Isabella retired, crawling between the linen sheets, pulling the blankets over her head, while I drew the curtains of the bed about her. I sat for a while before the brazier, warming myself, half sleeping, as I reflected on what Isabella had said. One fact was emerging: Pourte, Wenlok, Casales, Sandewic and Baquelle were confidants of the king, and had all advised him not to advance Gaveston. I remembered what Isabella had said about her new husband. Could Edward be responsible for those two deaths? For dispatching those assassins? There again, I’d learnt that others in England were opposed to the French marriage; perhaps they had had a hand in the mischief? I realised I could make little sense of it. I recalled my visit to the Rue des Ecrivains, that strange empty chamber and the man who’d been sheltering there. He’d disappeared so quickly and was apparently waiting for me in England. Was he the same man I’d glimpsed in the Oriflamme tavern? Was he involved in these mysteries?

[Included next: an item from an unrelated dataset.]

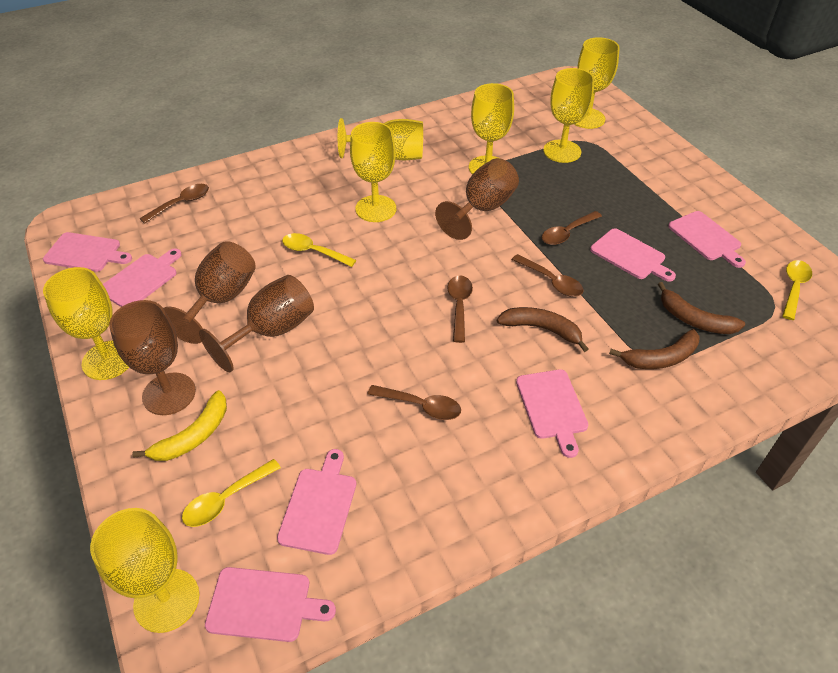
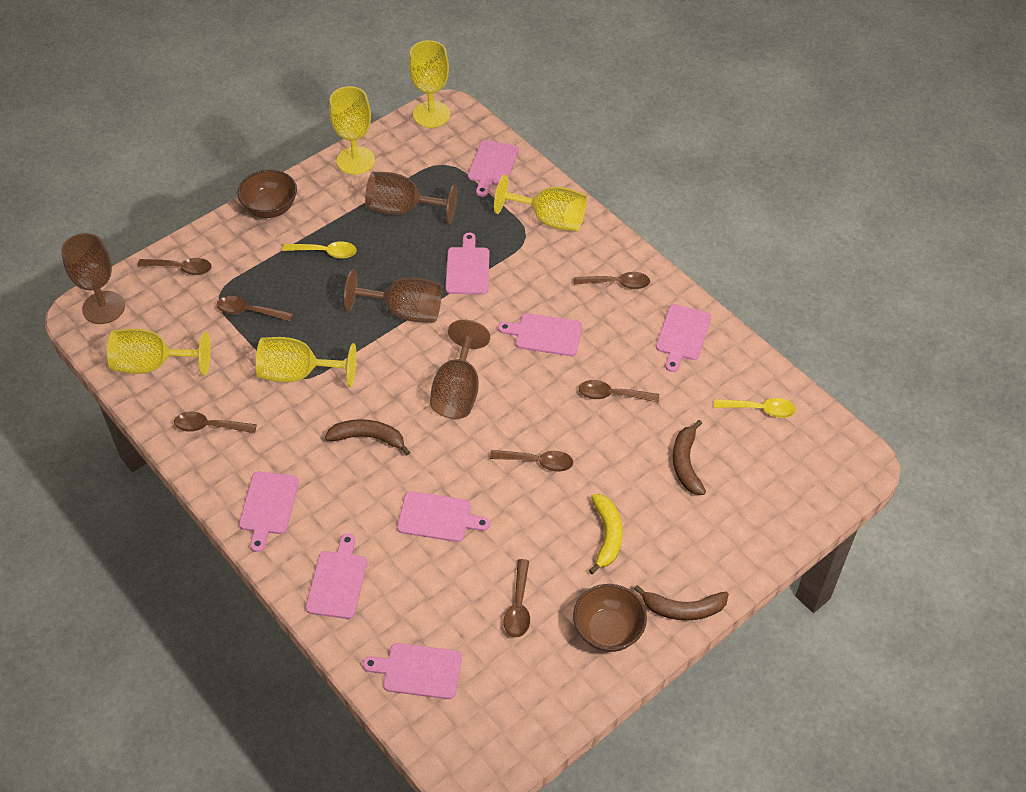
brown bowl: 0 -> 2
brown spoon: 5 -> 7
pink cutting board: 7 -> 8
yellow goblet: 7 -> 5
yellow spoon: 3 -> 2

I was about to retire when Sandewic and Casales arrived. I didn’t have the heart to dismiss them so I entertained them downstairs in the small parlour. One of the Welsh bowmen had built up the fire and served us some scraps from the buttery. Both men brought news. Tomorrow the English would leave Boulogne for Wissant. We were to be up before dawn. Outside I could already hear the porters and carters bringing out the wagons, checking the sumpter ponies.
‘It’s finished!’ Sandewic sighed in relief, stretching back his head as if to relieve the tension in his neck. ‘And now back to England.’
‘And Gaveston?’ Casales interjected.

Mais oui!
’ I smiled. ‘And Gaveston.’
‘Mathilde, your mistress may have her part to play,’ Sandewic declared. ‘The problem with Edward of England is that he is bereft of good counsel. Most of the leading earls of his kingdom are as young as he: Guy of Warwick, Thomas of Lancaster. They are also hot-tempered and fiery-natured; they see themselves as the king’s natural councillors, his advisers by birth.’
‘So they naturally resent Gaveston.’
‘They hate him!’
‘But surely,’ I declared, ‘the old king’s councillors still play their part?’
‘Gone,’ Sandewic replied wearily. ‘Robert of Winchelsea, Archbishop of Canterbury, is old and still in exile. Robert Baldock, Bishop of London, the former chancellor, is in disgrace because he too opposed Gaveston and the king, as did Walter Langton, former treasurer, Bishop of Coventry and Lichfield. Both bishops have been stripped of their offices and possessions and now remain under house arrest. Others are old or frail. The council chamber is empty, Gaveston alone has the king’s ear, and that,’ Sandewic pointed a finger at me, ‘is dangerous!’ He paused, collecting his thoughts, and stared up at the ceiling. ‘What is even more perilous,’ he added almost in a whisper, ‘is what Philip of France intends. What does he plot in that subtle teeming mind?’ He glanced out of the corner of his eye at me. ‘Oh, he can exchange the kiss of peace and call Edward his “fair son”, but Philip of France dreams his dreams. He is ready to summon up the ghosts of the past!’